Выбрать главу

От Родзянко был уже получен в то время (около 3–4 часов дня) и ответ, что он выезжает нам навстречу.

Тогда же из разговоров выяснилось, что предполагалось предоставить Родзянке выбор лишь некоторых министров: а министры Двора, военный, морской и иностранных дел должны были назначаться по личному усмотрению государя императора, а все министерство должно было оставаться по-прежнему ответственным не перед Государственной Думой, а перед Его Величеством.

Вечером около 9 часов, после обеда, прибыли в Лихославль, где была назначена остановка.

В служебный задний вагон нашего поезда вошли несколько железнодорожных инженеров и два жандармских генерала, только что прибывших из Петрограда для встречи и обычного дальнейшего сопровождения императорского поезда по их участкам.

Я прошел туда. Генералы рассказывали, что при их отъезде из Петрограда они слышали частые беспорядочные выстрелы и видели взбунтовавшихся солдат; говорили также, что, по слухам, много перебито офицеров.

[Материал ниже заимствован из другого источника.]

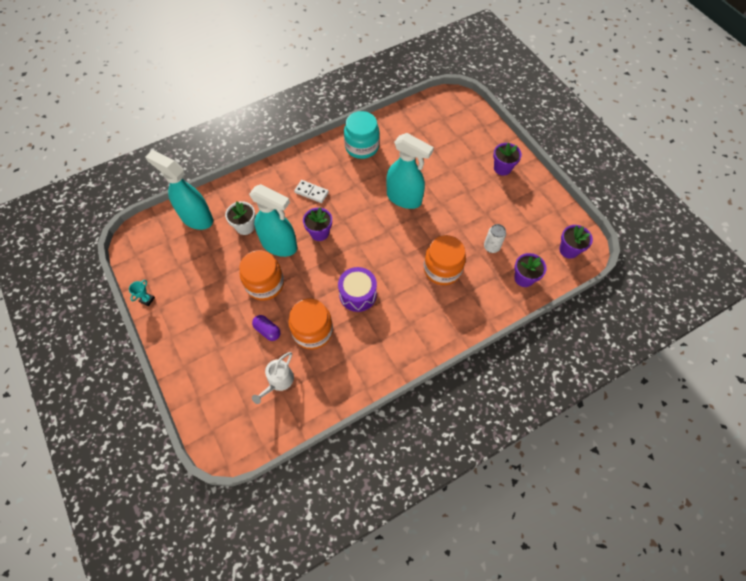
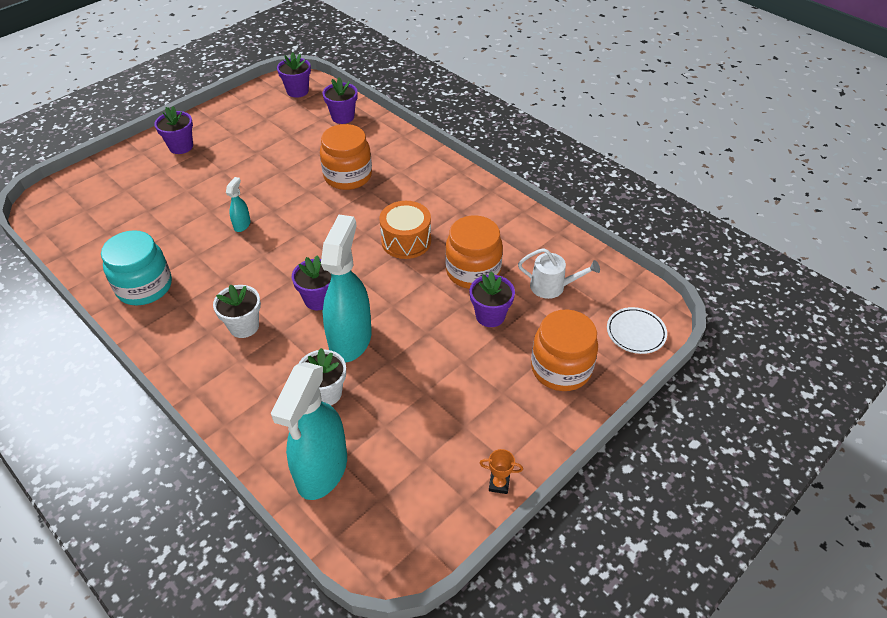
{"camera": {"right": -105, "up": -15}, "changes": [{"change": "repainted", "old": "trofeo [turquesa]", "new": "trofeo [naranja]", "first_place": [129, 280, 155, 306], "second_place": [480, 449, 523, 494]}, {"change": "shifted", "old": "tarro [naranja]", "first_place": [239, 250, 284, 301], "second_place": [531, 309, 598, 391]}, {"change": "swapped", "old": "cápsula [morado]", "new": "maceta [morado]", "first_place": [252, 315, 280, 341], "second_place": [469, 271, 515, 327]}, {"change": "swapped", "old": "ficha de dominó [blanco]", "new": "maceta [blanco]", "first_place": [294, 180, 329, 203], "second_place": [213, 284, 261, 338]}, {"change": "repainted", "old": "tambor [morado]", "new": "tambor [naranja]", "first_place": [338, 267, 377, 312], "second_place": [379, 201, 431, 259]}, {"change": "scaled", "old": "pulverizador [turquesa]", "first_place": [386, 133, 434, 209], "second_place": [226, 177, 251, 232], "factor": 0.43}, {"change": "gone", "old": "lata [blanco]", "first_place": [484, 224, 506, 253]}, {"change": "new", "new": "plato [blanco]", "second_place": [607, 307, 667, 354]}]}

По их словам, рабочие и «народ» очень возбуждены, требуют понижения цен на хлеб и на другие припасы, но что из толпы в течение целого дня не было слышно ни одного резкого слова ни против государя, ни против императрицы и что вообще в толпе «политика», видимо, не играла еще главной роли, хотя и «несомненно, что волнение вызвано искусственно разными политическими проходимцами».

Генералы были очень взволнованы, обеспокоены, говорили о тех мерах предосторожности, которые они приняли для безопасного проезда государя через Тосно в Царское Село, и надеялись, что все обойдется благополучно. Они же сообщили, что, находясь уже в вагоне, на вокзале для следования к нам, они перед самым своим отъездом увидели, как большая беспорядочная толпа революционных солдат начала занимать Николаевский вокзал.

Что потом было на вокзале, после их отъезда, они не знали, так как не могли по дороге соединиться по телефону с Петроградом.

Но обычная охрана железнодорожного полка стояла еще исправно на своих местах по пути следования царского поезда.

Думая с беспокойством о своих, я спросил, что делается в Гатчине и, в частности, в Гатчинском дворце, где жила моя семья.

Приехавшие в один голос меня успокоили, говоря, что в Гатчине совершенно спокойно, но что в Царском хуже и что было видно, как по дорогам к нему из Петрограда двигались какие-то кучки не то солдат, не то вооруженных рабочих. Они же сообщили, что Дума, несмотря на указ о роспуске, ввиду волнений постановила не расходиться и что около Таврического дворца «толчется» много народа, солдат и т. п.

Во время этого разговора в служебный вагон вошел кто-то из местных железнодорожных инженеров и, обращаясь ко всем, сказал: «Вот посмотрите, что сейчас получено». Один из жандармских офицеров взял протянутую телеграмму и вполголоса, с трудом разбирая наскоро записанные слова, начал читать.

Это была телеграмма, разосланная членом Думы Бубликовым по всем железным дорогам и объявлявшая, что: «по поручению какого-то «Комитета Государственной Думы» он занял сего числа министерство путей сообщения».

В этой же телеграмме Бубликов объявляет и столь запомнившиеся мне почему-то до последних дней неслыханной разрухи слова приказа Родзянко, обращенные ко всем начальствующим лицам:

«Железнодорожники, старая власть, создавшая разруху всех отраслей государственного управления, оказалась бессильной.

Государственная Дума взяла в свои руки создание новой власти.

Обращаюсь к вам от имени Отечества (или Родины, не помню), от вас теперь зависит и т. д., и т. д.»22.

Я сначала не понял, в чем дело, и думал, что это Родзянко, уже получивший телеграмму государя, объявляет в таких резких словах о своем назначении главой правительства, а что Бубликов, назначенный им, вероятно, министром путей сообщения, сообщает о своем вступлении в должность, и даже спросил:

– Кто это Бубликов?

И помню, что мне кто-то ответил:

– Это один из думских железнодорожников, всегда стремился играть какую-то роль.

Но видя сначала недоумение, а потом и растерянность остальных и удивившись воцарившемуся затем молчанию, я взял телеграмму и перечитал сам.

Помню, что фраза «занял сего числа министерство» меня особенно поразила боевым тоном генерала, уведомлявшего о занятии утром важной неприятельской крепости.